With regular-sized files it seems to work fine, so there is obviously a 'time-out' due to file-size involved. Well I've being playing with this quite a bit and provide the following 'semi-solution'. Or would if there was a way of attaching code here?!?!?!? Anyway, below is the function I'm using to monitor network traffic, but also (and first) the variables that need to be declared first. Note that 'IF' is 'hard-coded' below but really needs to be set 'programmatically' - which I couldn't figure out how to do!
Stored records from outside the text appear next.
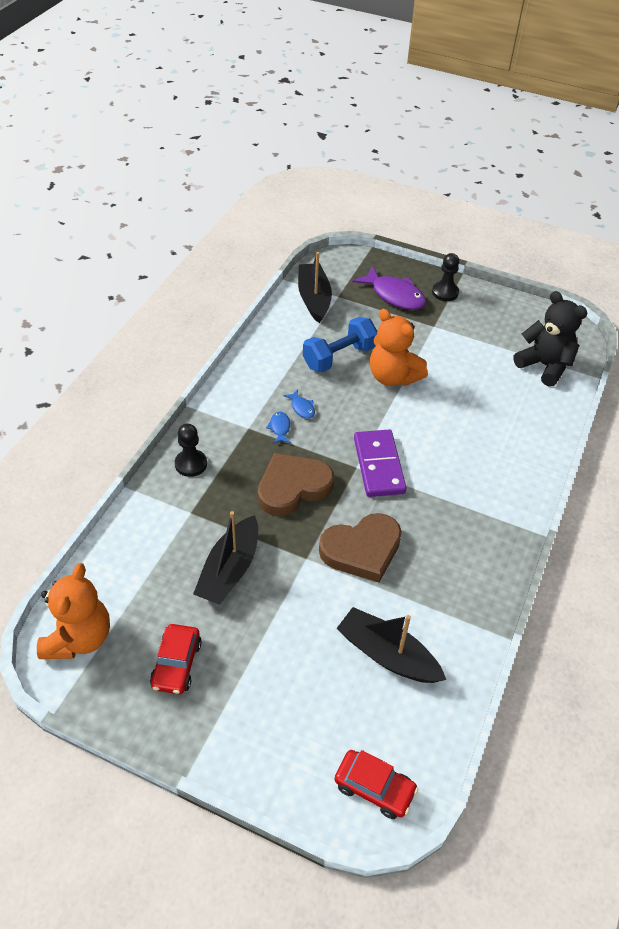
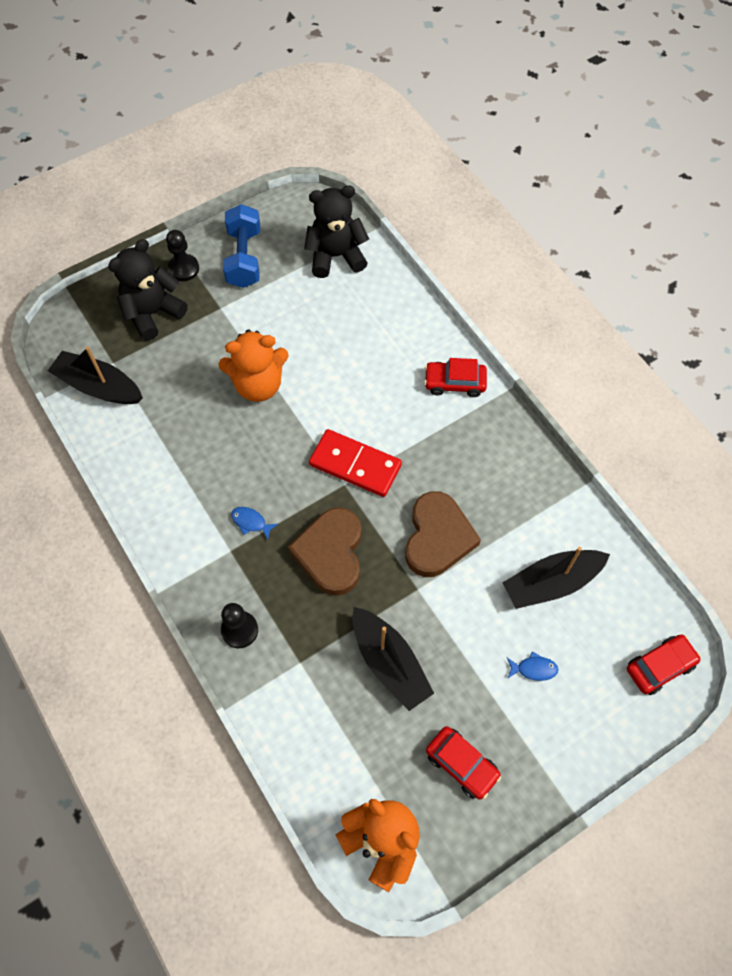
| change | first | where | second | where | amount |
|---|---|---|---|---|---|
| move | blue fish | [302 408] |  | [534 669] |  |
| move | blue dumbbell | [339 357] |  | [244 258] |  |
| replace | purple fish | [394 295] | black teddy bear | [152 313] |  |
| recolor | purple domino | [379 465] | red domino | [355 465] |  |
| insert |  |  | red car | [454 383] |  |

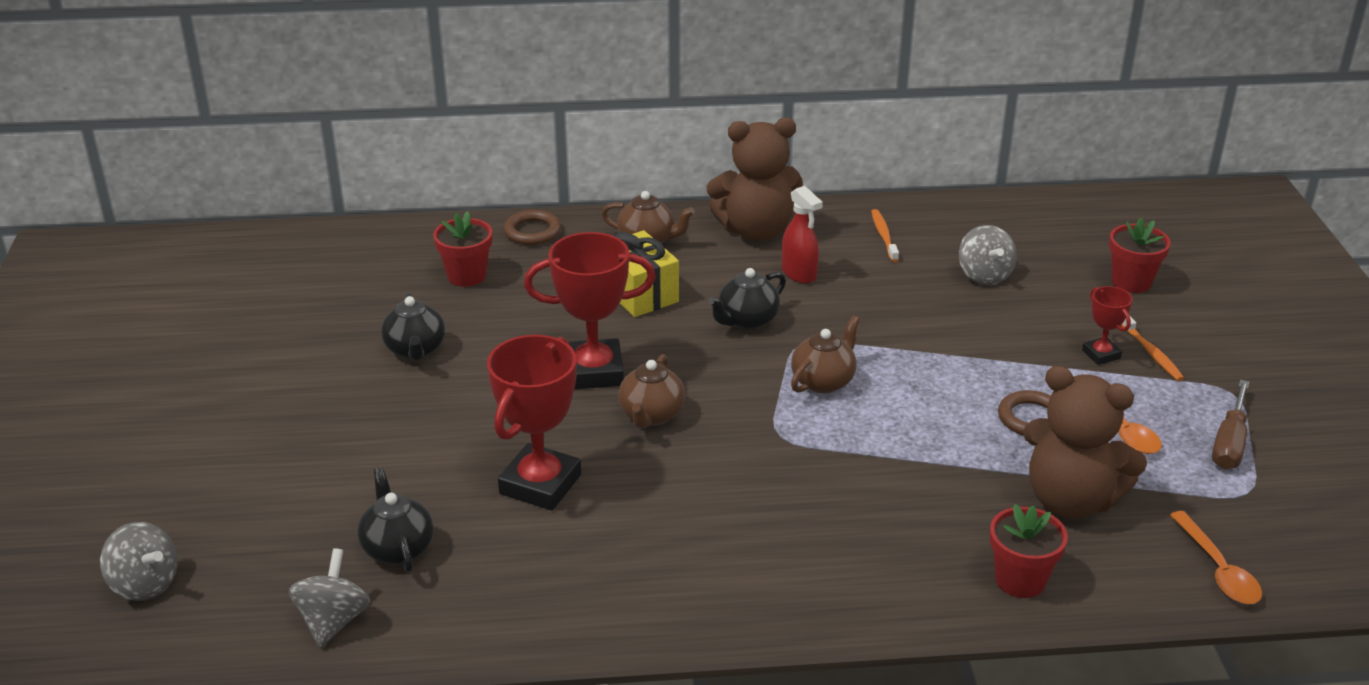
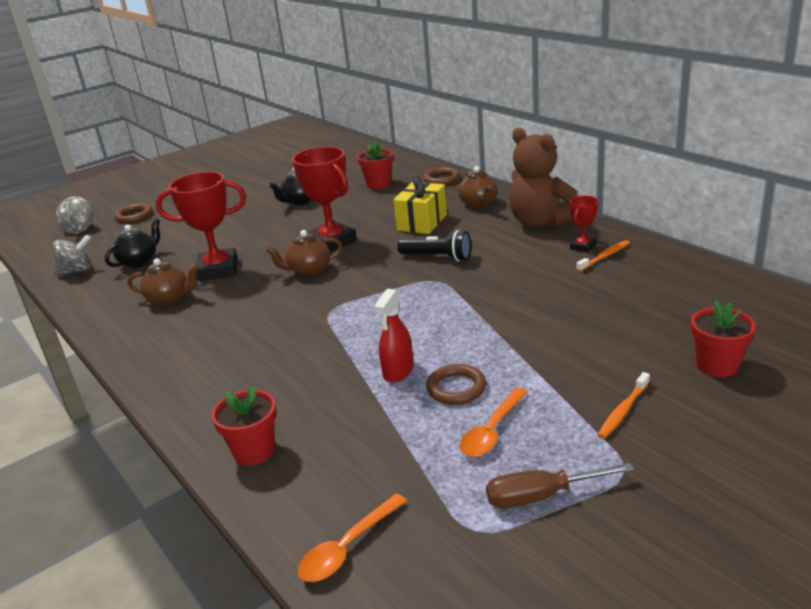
| change | first | where | second | where | amount |
|---|---|---|---|---|---|
| replace | black teapot | [747 321] | black flashlight | [437 257] |  |
| move | red spray bottle | [799 273] |  | [398 371] |  |
| move | brown teapot | [823 381] |  | [169 299] |  |
| delete | grey spinning top | [984 275] |  |  |  |
| delete | brown teddy bear | [1070 500] |  |  |  |
| move | red trophy | [1101 354] |  | [582 246] |  |
| insert |  |  | brown ring | [134 216] |  |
Basically I just disable unmounting during high network traffic.

All said and done, I'm finding NFS pretty much impossible to work with! My 'remote server' I switch off at the end of the day, whereas my client is left running 24/7. What I've found several days in a row now is that when I restart my server next day, nfs_automount will detect it & reconnect perfectly, but when I try transferring files, the connection will hang! I'm then left with a load of Nautilus zombies & a dead NFS share, necessitating a system restart - as a relaunched Nautilus cannot access the share, so another instance hangs, while nfs_automount will also have hung while checking the share. The fact that there seems to be no way of resetting the client-side of NFS short of a system restart is in my eyes almost criminal. All the more bizarre is the fact that its developers seem to have intentionally removed this functionality when they removed 'nfs-common' from the setup - or at least that is my take on things from what I've been able to find on the net. Over the past 7 years that I've been using Linux, I've found that NFS to be its biggest Achilles Heel - it's like development on it stopped back in the 90's. No wonder Samba is so popular in comparison.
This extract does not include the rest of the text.